NCAA President Mark Emmert talks contingencies, preaches caution with The Athletic’s Seth Davis

In this March 18, 2015, AP file photo, the NCAA logo is displayed at center court at The Consol Energy Center in Pittsburgh. (AP Photo/Keith Srakocic, File)

NCAA President Mark Emmert visited with The Athletic’s Seth Davis this week to discuss the outlook for fall and winter sports in 2020.

Like many administrators trying to monitor the pandemic and plan for the upcoming seasons, Emmert made it clear that the key piece of information driving all of the NCAA’s decisions is the safety and well-being of the student-athletes along with common sense.

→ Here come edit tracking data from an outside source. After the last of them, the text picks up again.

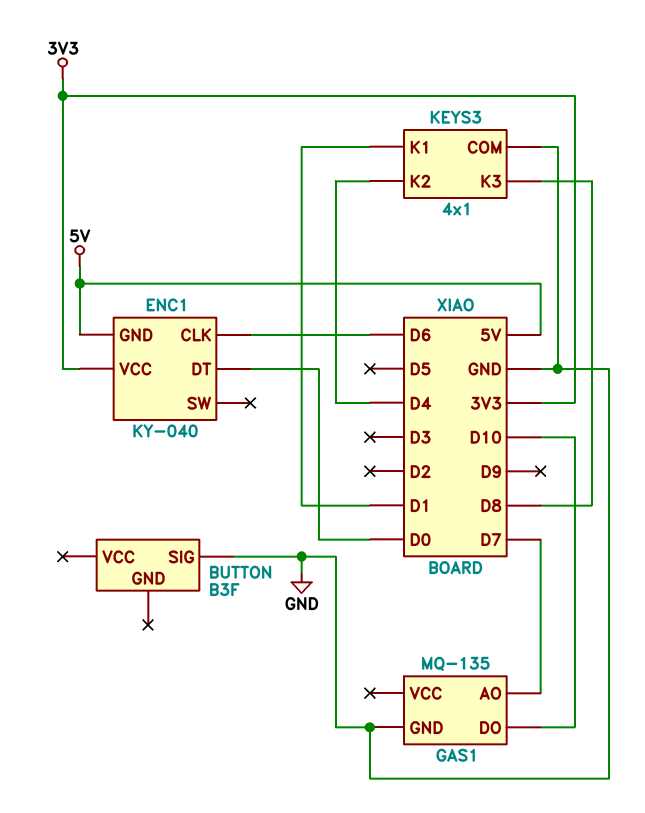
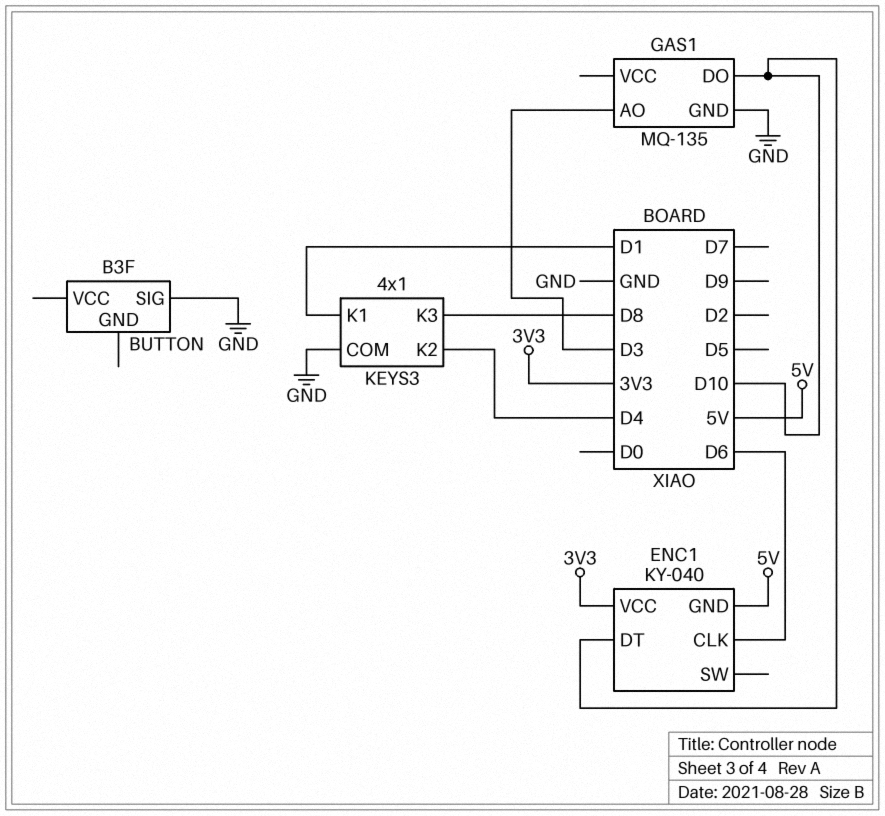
ENC1 pin DT: D0 -> D10
GAS1 pin AO: D7 -> D3

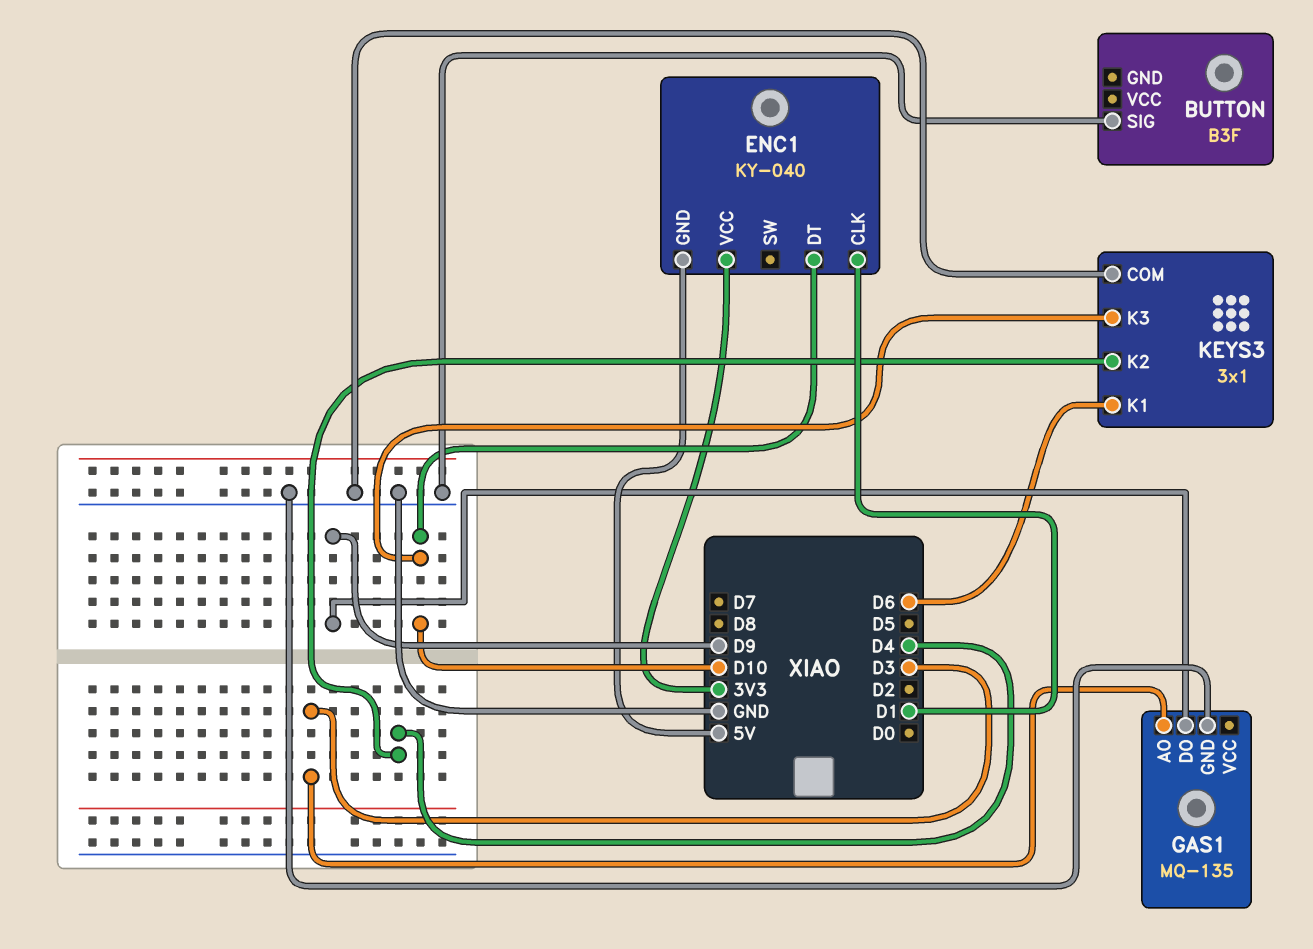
ENC1 pin CLK: D6 -> D1
GAS1 pin DO: D10 -> D9
KEYS3: 4x1 -> 3x1
KEYS3 pin K1: D1 -> D6
KEYS3 pin K3: D8 -> D10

“You have to assume that there will be student-athletes and students in general who come down with the virus,” Emmert told Davis in an exclusive interview. “So the real question isn’t, what do you do if someone comes down with a case? It’s, what do you do when they do?”

School, conference and NCAA officials across the country, in conjunction with health care officials and experts, are asking that very question and putting guidelines, policies and procedures in place to act accordingly when that happens.

With football being the first major NCAA sport up on the 2020-21 college sports calendar, a lot of those efforts have been put toward preparing for the football season, which, at KU, is now just 73 days away from opening day.

Emmert, like many decision-makers, is confident there will be college football this fall. He called the situation “very, very fluid” and added that, “whatever occurs, it’s going to be different.”

Whether that means no fans, stringent testing, changes to the schedules and travel procedures or all of the above, it seems as if pretty much everyone associated with the sport has accepted the fact that a different type of season is coming our way.

College basketball, however, is a slightly different animal. For one, it’s played indoors. For two, it begins in the fall and extends into the second semester, which puts the sport and its athletes and coaches in a much different position than football.

Emmert addressed the 2020-21 hoops season in his recent sit-down with Davis, expressing that the NCAA was looking at a bunch of different scenarios for how best to plan and prepare for a college basketball season this year.

Kansas coach Bill Self on Tuesday night said he remained confident that there would be a season. Self even said he thought there was a “great chance” that there would be fans inside Allen Fieldhouse when that season rolls around.

But at the same time, the KU coach said that there were still a lot of unknowns and that the season, if it’s played, would likely look different from seasons past in a lot of meaningful ways.

While some have wondered if moving the season back to a January start and playing through May instead of starting in November and ending in March would be the best move, Emmert offered a different approach.

“One possibility, for example, and it’s just a possibility, is to do the opposite,” Emmert said. “To move the season forward, begin it earlier in November, play some games, maybe even some conference games, before the Christmas holidays in anticipation that there may be some significant disruptions.”

The thinking behind that theory is, the earlier you start the more time you give yourself to manage athletes testing positive for COVID-19 along the way.

“Basketball’s a much more intimate game in the sense that you only have 13 scholarship players,” Emmert said. “If one or two student-athletes come down with it, then you’re probably quarantining a whole team. So you may have to say, ‘Look, we’re going to stop playing for two weeks.’

“If you had started the season earlier and you’ve shortened the number of contests, you can afford to have some disruptions in the season and still get a full season in.”

No one knows for sure what will happen in either sport. And Emmert emphasized that most of the major decisions made in all sports will be left in the hands of school and conference officials, with the NCAA there simply to provide guidance.

The best approach as of today is for school officials, coaches and athletes to remain vigilant and to continue to put together long lists of plans, contingencies and procedures so they’ll be ready for anything and everything that could possibly come their way.

It sounds like the powers that be at Kansas are doing just that and have been for weeks.

And those plans only figure to become more detailed and concrete as the seasons draw closer.